Used old furniture
Method 1Selling Your Old Furniture
- Wash, clean, and buff the furniture to make the most money. A clean piece of furniture is infinitely easier to sell, and to price competitively. Get out any stains, polish up the edges, and consider cheaply staining or painting faded furniture. A new coat of paint or stain only costs $20, but it can make a used desk look brand new if you apply it well.
- If there are any small repairs you can make, put them in now. It will disproportionately lower the sale price if you expect the buyer to make fixes.
- Test any old electronics to ensure that they still work.
- Check prices of similar furniture online. Head online and see some of the current styles. Check out new pieces to see how yours fits. For example, a big, plaid couch will sell for significantly less than a plain-colored one, at least until plaid comes back in style. Go on Craigslist and Ebay and check what other people are selling similar items for.
- Furniture Valuation Guides, found easily online, will give you ranges of prices for most furniture.
- Look for items as similar as possible to yours.

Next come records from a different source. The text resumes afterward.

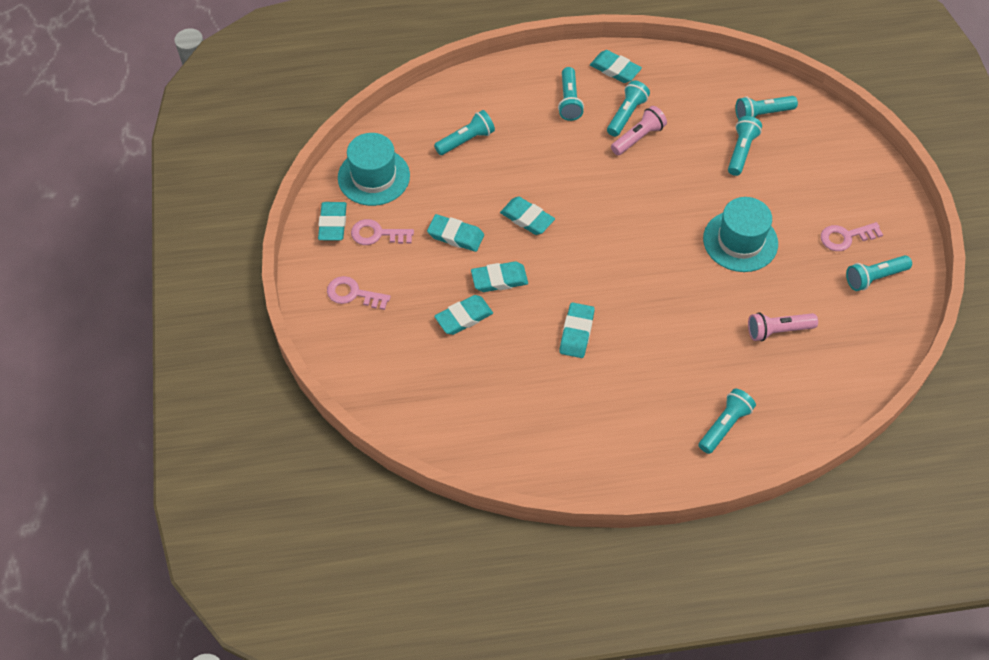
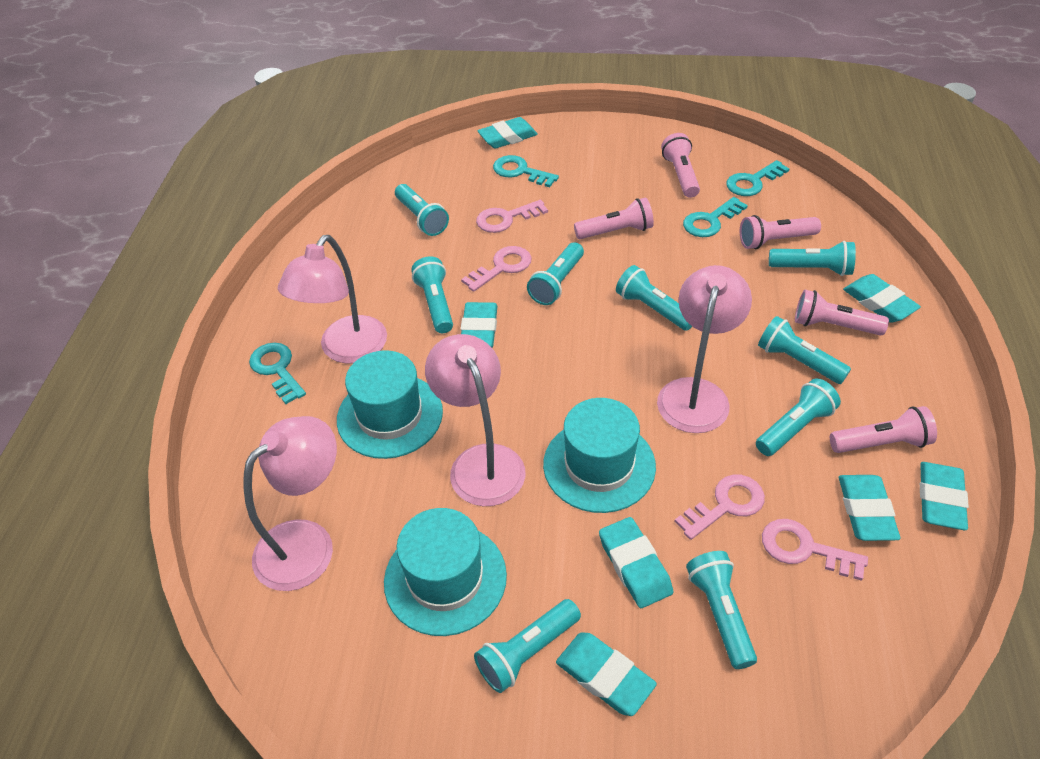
pink flashlight: 2 -> 5
pink key: 3 -> 4
pink lamp: 0 -> 4
turquoise flashlight: 7 -> 9
turquoise hat: 2 -> 3
turquoise key: 0 -> 4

If you know the maker, model, or materials used, look up furniture with similar qualities.
- If you don't know how much the piece originally sold for, this is the best place to start.
- Sell most furniture at 70-80% it's original sale price. The easiest way to come up with a price is to slash 20% from the price you bought it for. This is considered industry standard, and is a reasonable guide for quality used furniture. Note, however, that this is just a baseline. You can tailor the price depending on a variety of other factors, as discussed below. Say, for example, you bought an dresser for 0 several years ago, and want to get rid of it:
- The dresser is in good condition, and not very old. You decide that 80% is fair.
- Multiply $500 by 80%, or .8. (500 x .8 = 400)
- $400 is your baseline asking price for the dresser.
- Compare the condition now to the condition when you bought it. When do you subtract 30%, and when do you only subtract 20%? The biggest factor is the condition. If it is in almost the exact condition as when you bought it, then you can sell it for only 20% less than when you bought the furniture. But if it's got some scuffs, dings, wobble, or other issues, you may want to lean towards 30% or more. In general, the longer you've owned it, the less you can sell it for.
- If you bought a beautiful bookshelf for , 000, and it is in prime condition, you can likely sell it for 0.
- If the bookshelf is faded, older, missing shelves, or has marks and chips, you may want to price it closer to -700.
- Subtract an additional 5% for every 1-2 years you've had the furniture. A ten-year old desk, for example, might sell at only 50% the price you bought it. Furniture, like cars and houses, lose value as they age. Unless the construction is incredible, or the furniture is an antique (older than 1970 and in good condition), you're going to take a hit for every year you've had it.
- Pay attention to construction and materials. You don't have to be a woodworker to know good woodwork. Quality furniture feels sturdy - it can handle weight, it doesn't wobble, and the joints are all sung. If they're not, prepare to sell your furniture for significantly less than when you bought it. But if the furniture feels solid and built to last, you may be able to sell it at close to the price you bought it.
- Cheap furniture, like IKEA-brand wares, will often sell far below it's buying price, often for no more than $20-100 bucks. This is because it is not made to be moved and resold, and is made of cheap materials.
- If you see particle board - the layered, rough sheets of wood, chances are good you've got cheap furniture.
- Get antique furniture appraised by a professional. Antiques are often worth much more than their original price. Unless you're an expert in antiques, or willing to do a lot of research into similar items, past selling prices, and restoration possibilities, you should contact an expert. Most antique stores have appraisers who will give you an honest opinion about your potential selling price.
- If possible, bring the appraiser the year, make, and model of the furniture, or at least where it came from.
- It is very rare that you won't get the chance to discuss the price. If this happens, make sure you know several things before the negotiation begins. Having your strategy planned out before the bargaining begins is the best way to get a good price:
- Lowest possible price. Set this now, so that you don't have to think on the spot.
- Preferred price. What you want to sell it for, based on the value and your desire to get rid of it.
- Asking price. It may be identical to your preferred price. However, you can set the price a little higher than you need in the hopes that someone wants the furniture badly.
- Moving expenses. Who is going to pick up and move the furniture? Make sure this is dealt with in advance of sale.
- Ask friends and family if they would buy the furniture for the price offered. Poll a few people once you've settled on a price and see if it is reasonable. If a few people you know would pay for it at that price, then you'll likely be able to sell it at that price. If you're completely lost, this is a good way to set a fair price.
- Remember, you don't want to get their opinion on whether or not the like the furniture, you just want to know if they think the price is reasonable.
- If you're still stuck, there are several websites, like Splitwise Furniture Calculator and Blue Book Furniture, that that will calculate potential prices for you. Note, however, that these are only estimates.